We love the inspector in sandbox, but since our engine runs on three.js then we benchmark against the viewer.

I feel the problem is the material. when you say : " I expect it gets converted to some material at gltf export"

If material get changed at export does substance (or others?) apply a pbr material?

Can we rely on that pipeline so that the converters make sure they by default apply the optimal (latest and greatest) material at export? may be worth setting a standard library of materials to be curated.

We tried changing materials at run time tried mesh standard and physical, but not much change to be seen…

I thought it would be great to get your viewer rendering parameters and lighting set up in an order to replicate and thereby confirm the run as they should.

I feel physical should be the way, but still when we changed it it did not POP., thinking we need to activate something? env maps are on.

here is an example file from a scene: https://drive.google.com/open?id=1VkxwGXembT2EMMi9K2EA0AFhj8l48YiH
Could you help indicate how we could duplicate the viewer loader and render in another environment? is there a short way for quick testing ?
Thank you so much ! we are great fans of yours!
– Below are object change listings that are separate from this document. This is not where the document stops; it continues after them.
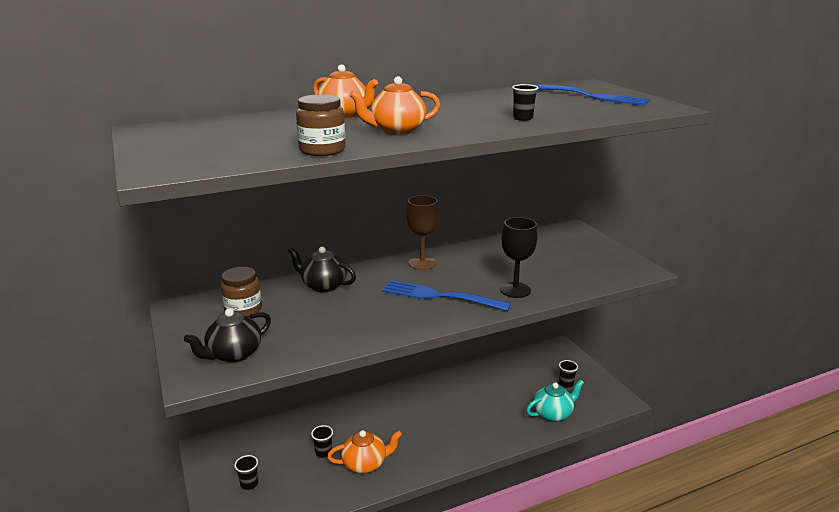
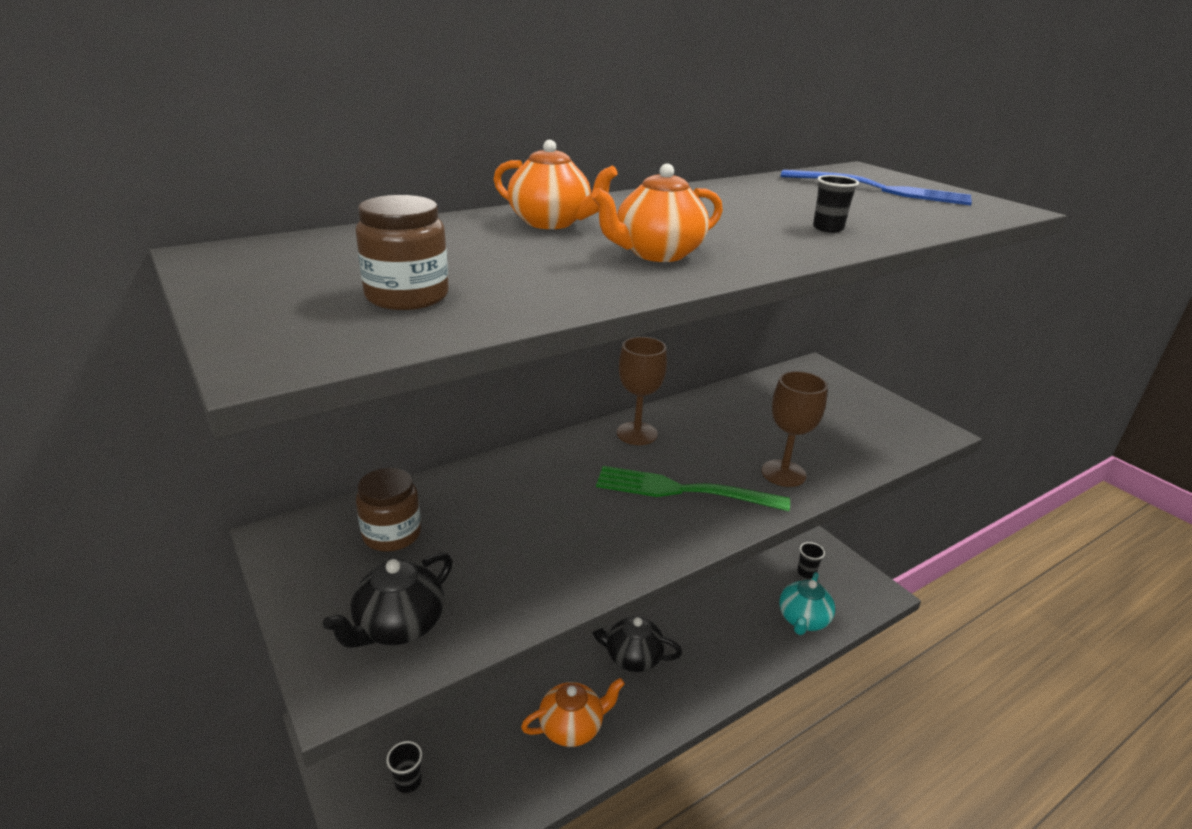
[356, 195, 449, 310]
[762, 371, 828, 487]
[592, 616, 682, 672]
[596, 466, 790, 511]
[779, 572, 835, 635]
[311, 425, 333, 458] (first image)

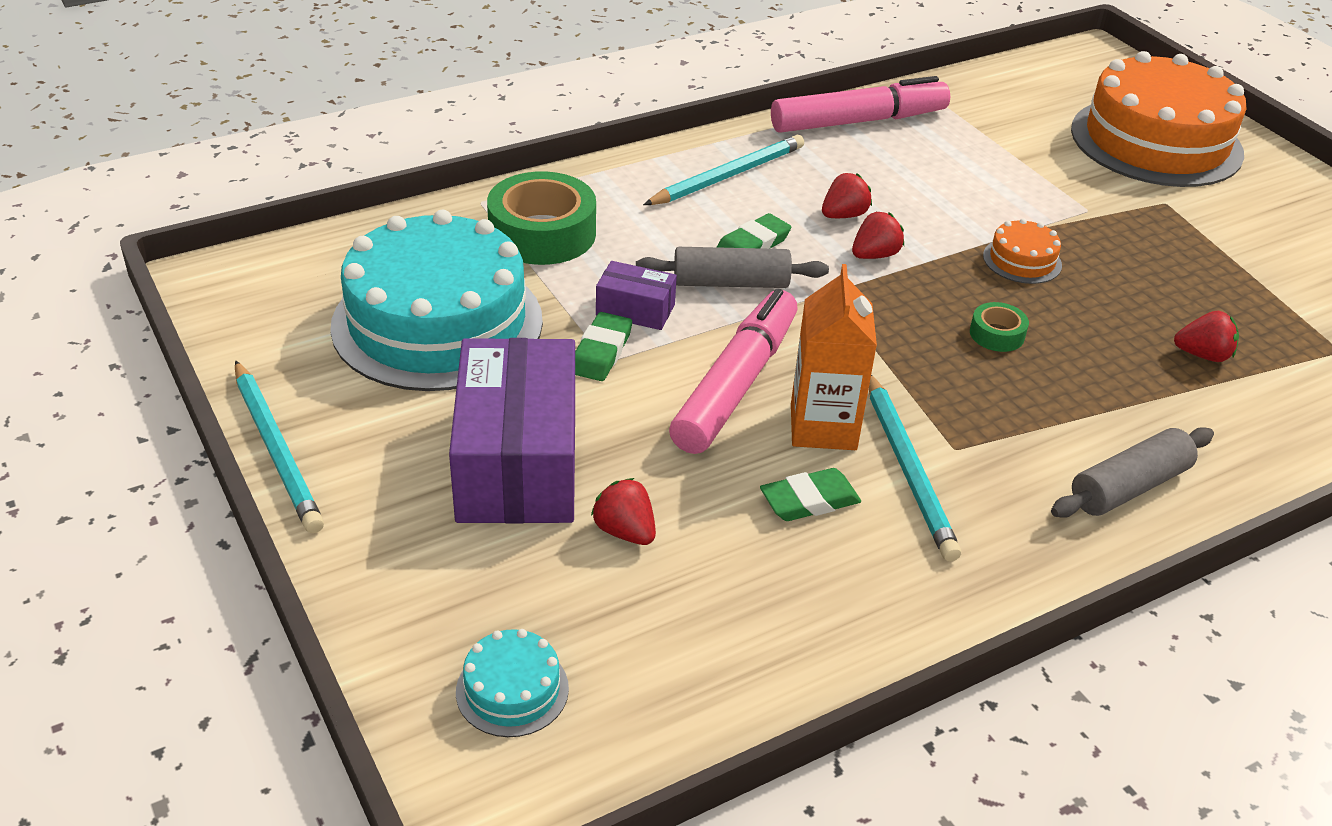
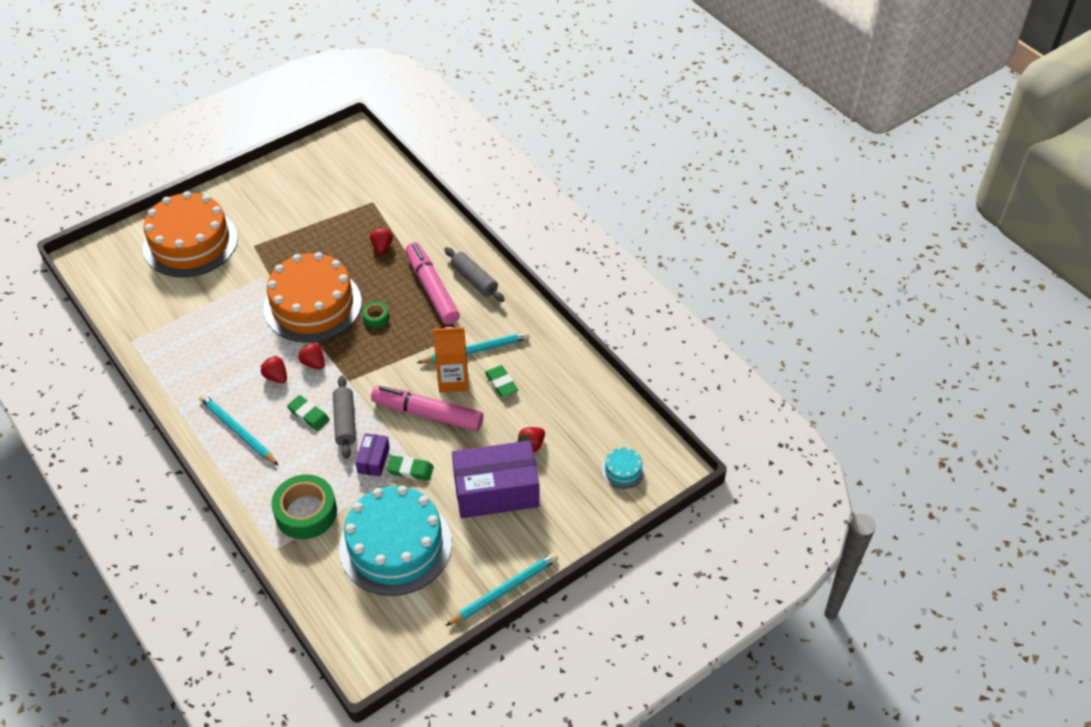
[406, 242, 460, 325]
[264, 252, 362, 343]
adding a screenshot at run time in our side and in viewer so we can benchmark the renders. Sure that’s happening.

Env maps aside…

Would be interesting to replicate viewer loader/render parameters in our side…!

render benchmark|690x373

We love the inspector in sandbox, but since our engine runs on three.js then we benchmark against the viewer.

I would suggest benchmarking against both. The first priority is to understand whether the model itself contains the wrong material settings, or if you just haven’t found the lighting setup you want yet. It could be either.

If material get changed at export does substance (or others?) apply a pbr material? … Can we rely on that pipeline so that the converters make sure they by default apply the optimal (latest and greatest) material at export?

I don’t know much about your pipeline, or what you’re doing, sorry. You’ve just mentioned that Maya and Substance Painter are used, but there are many ways to use them. The Creating GLB files using Maya and Substance Painter guide would probably be a good starting point.

The type of material you want, in the end, is metal/rough PBR. Whether you set that part up in Maya or Substance Painter is up to you, but Substance Painter is probably the better tool for the job.

I feel physical should be the way, but still when we changed it it did not POP

MeshPhysicalMaterial adds a few new options, but isn’t going to look much different from MeshStandardMaterial unless you need those options. Those are things like clearcoat and sheen, which are generally used for special cases like car paint and cloth. It is not “more PBR” than MeshStandardMaterial really — not sure what you mean by “pop”, but I don’t think MeshPhysicalMaterial is going to help.

adding a screenshot at run time in our side and in viewer so we can benchmark the renders. Sure that’s happening.

Are you saying the first render is what you want? Or it’s what you’re seeing in threejs, and you’re not happy with it? It would be helpful to see the result you want — in Substance Painter, for example — and for you to highlight some specific things you think are missing.

As it is, I can’t tell what you’re doing to create the model, or which parts you aren’t happy with.

hello @donmccurdy - sorry for the delay… we’ve gotten back to major updates and touch ups in view of our launch in D-28…
We played a bit with lighting parameters and pipeline and I think we are getting close…

Thank you so much for the engagement and support!